USD/JPY is supported around 124.18 levels and currently trading at 124.31 levels. It has made session high at 124.57 and low at 123.14 levels. US dollar inched higher against Japanese yen on Thursday pair accelerated to higher level, even though, the US GDP figures came slightly below expectations at 2.3% against the forecast of 2.6%. The US dollar appreciated 0.3 percent against yen at 124.33 levels. The dollar rose to its highest in a week against a basket of currencies on Thursday as news of faster U.S. economic growth in the second quarter supported expectations that the U.S. Federal Reserve will raise interest rates as early as September. To the upside, immediate resistance can be seen at 124.50. To the downside, major support level is located at 123.70 levels.


USD/CAD is supported around 1.2910 levels and currently trading at 1.3000 levels. It has made session high at 1.3042 and low at 1.2963 levels. The Canadian dollar softened against a rallying greenback on Thursday, but was off session lows, as markets cheered the Federal Reserve's relatively upbeat outlook for the U.S. economy and solid U.S. economic growth data. Data showed accelerating U.S. growth in the second quarter and a large upward revision of the first quarter, supporting the view that the Federal Reserve is set to raise interest rates this year. The U.S. dollar's strength offset the impact on the loonie of a rebound in prices for crude, a major Canadian export. U.S. GDP expanded at a 2.3 percent annual rate in the second quarter, a solid rebound from the first quarter, which was revised to a 0.6 percent gain versus the previously reported 0.2 percent decline.  To the upside, immediate resistance can be seen at 1.3040. To the downside, major support level is located at 1.2940 levels.

Equities Recap
European stocks closed higher on Thursday after encouraging corporate earnings. UK's benchmark FTSE 100 gained 0.7 percent at close, the pan-European FTSEurofirst 300 closed down, up by 0.6percent, Germany's Dax closed up by 0.3 percent, France's CAC closed up at  0.5 percent, Italy's FTSE MIB up closed up by 0.6 percent at 23,396.09 points. Meanwhile, Spain's IBEX 35 slipped down 0.6 percent at close.

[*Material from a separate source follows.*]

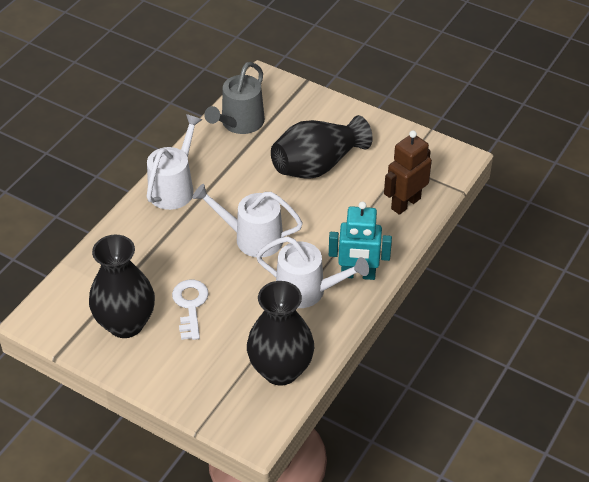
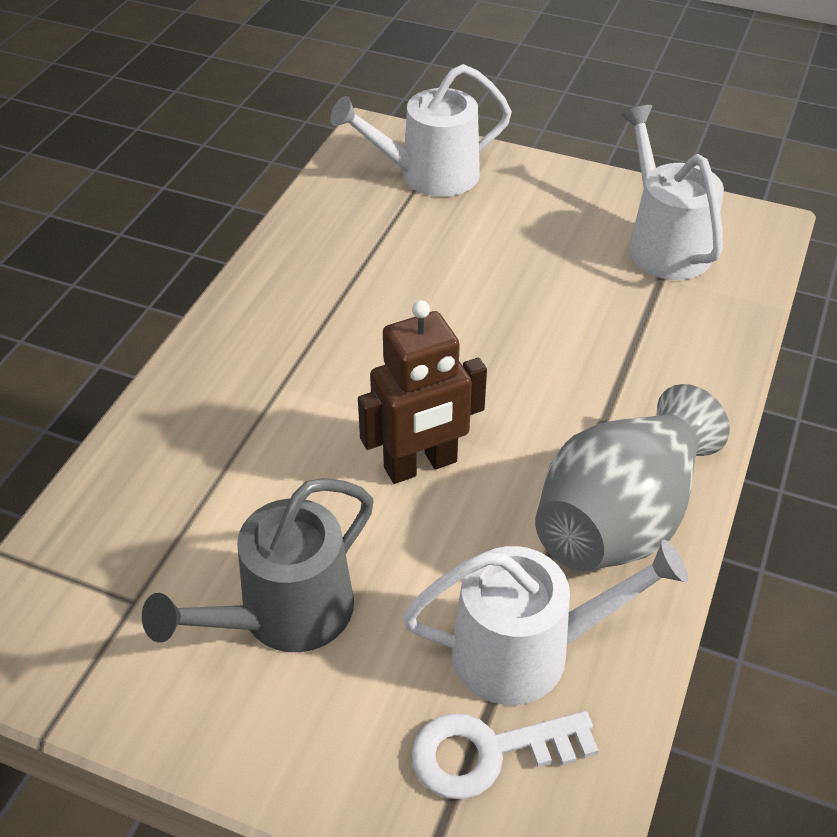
black vase: 3 -> 0
grey vase: 0 -> 1
turquoise robot: 1 -> 0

US Stocks ended flat on Thursday after positive corporate earnings and slightly better US economic data. Dow Jones closed down by 3.87 points, or 0.02 percent, at 17,747.52, S&P 500 closed up 0.43 points, or 0.02 percent, at 2,109.00, Nasdaq closed up 18.02 points, or 0.35 percent, at 5,129.76.


Treasuries Recap


U.S. Treasuries prices were mixed on Thursday and the yield curve turned flatter following strong U.S. economic growth data that led to gains for longer-dated debt and stable short-end prices as expectations of a September U.S. rate rise heightened.

In the wake of the data, the 10-year Treasury price turned positive, rising 2/32 of a point in price to pull the yield, which moves in the opposite direction, down to 2.26 percent.

The 30-year bond rose 23/32 of a point in price, pushing the yield down to 2.95 percent. Before the data the 30-year bond was trading at a yield of 3.00 percent.

On the shorter-end of the yield curve, two-year Treasuries were off just 1/32 of a point in price, yielding 0.7275 percent. Before the data the yield was up to 0.7354 percent.


Commodities Recap


Gold fell 1 percent on Thursday to a near a 5-1/2-year low as the dollar rose after data showed the U.S. economy improved in the second quarter, supporting views that the Federal Reserve would lift rates by year-end.

Spot gold dropped as much as 1.3 percent to a session low of $1,081.85 an ounce in earlier trading, not far from its cheapest since February 2010 at $1,077 hit after a selloff on July 20. It was down 0.7 percent at $1,089.11 by 2:07 p.m. EDT (1807 GMT).

U.S. gold for August delivery slipped 0.4 percent to settle at $1,088.40 an ounce.

Crude futures settled down on Thursday, pressured by a rally in the dollar which countered bullish sentiment from a drawdown in U.S. stockpiles that was much steeper than expected.

Oil has slid more than $10 a barrel over the past month. Global benchmark Brent neared a six-month trough earlier this week and U.S. futures neared four-month lows, pressured by a global glut, a resurgent dollar and China's tumbling stock market.

Brent settled down 7 cents, or 0.1 percent, at $53.31 a barrel.

U.S. crude closed lower by 27 cents, or 0.6 percent, at $48.52.